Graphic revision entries
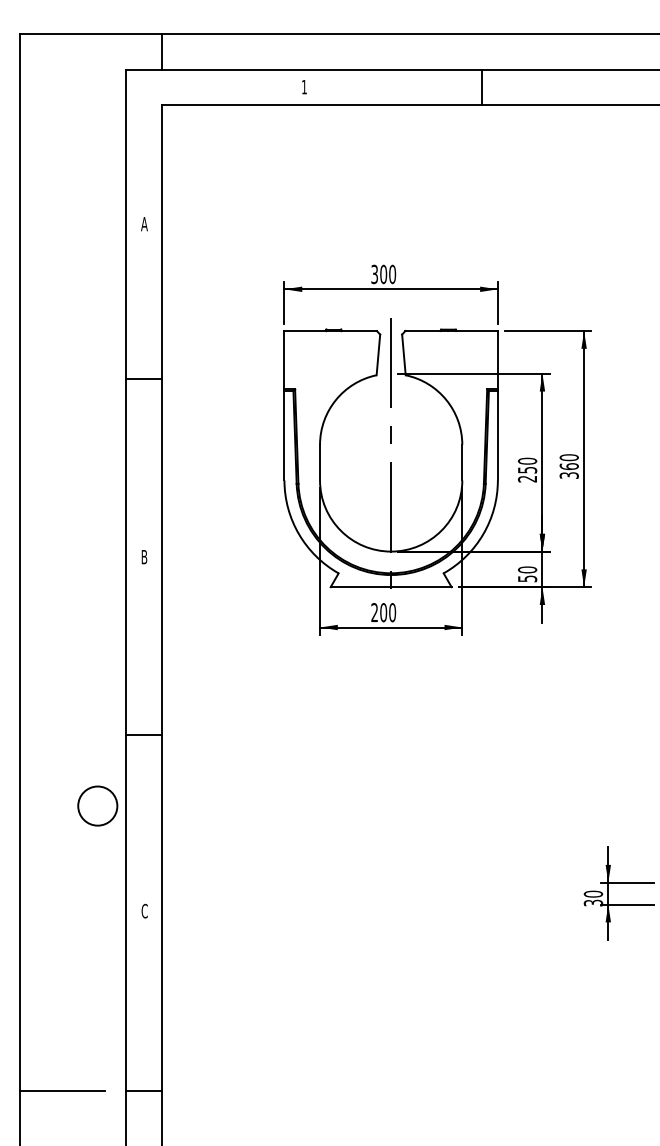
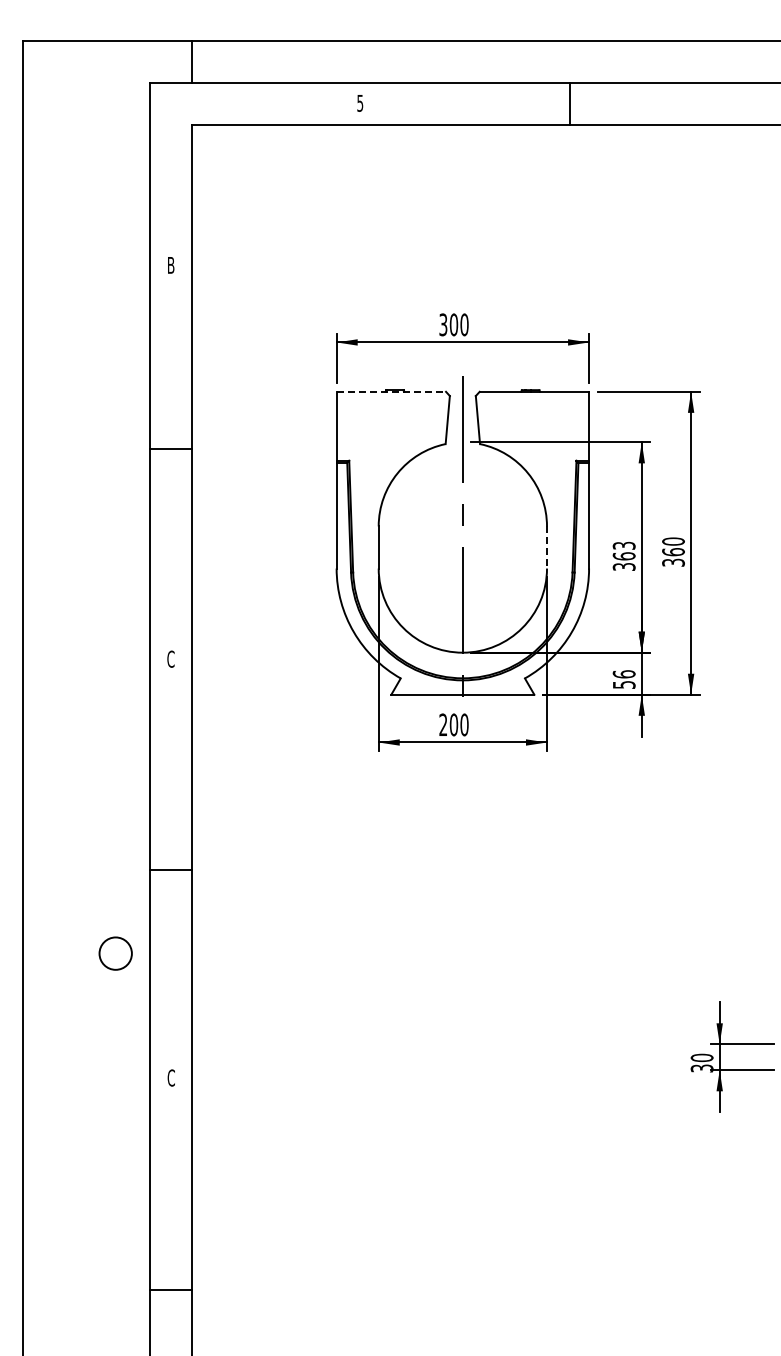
text: (304, 87) -> (360, 103), 1 -> 5
text: (144, 224) -> (171, 265), A -> B
line: (330, 330) -> (391, 391), solid -> dashed
line: (462, 463) -> (547, 548), solid -> dashed
text: (526, 469) -> (623, 555), 250 -> 363
text: (144, 556) -> (170, 658), B -> C
text: (526, 570) -> (623, 674), 50 -> 56
circle: (97, 805) -> (115, 953), size x0.7
line: (62, 1090) -> (73, 1290), removed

Problem description —
Return exactly what appears in the records from the line with "circle: (97, 805) -> (115, 953), size x0.7" through the final line, and nothing else.

Exercise output —
circle: (97, 805) -> (115, 953), size x0.7
line: (62, 1090) -> (73, 1290), removed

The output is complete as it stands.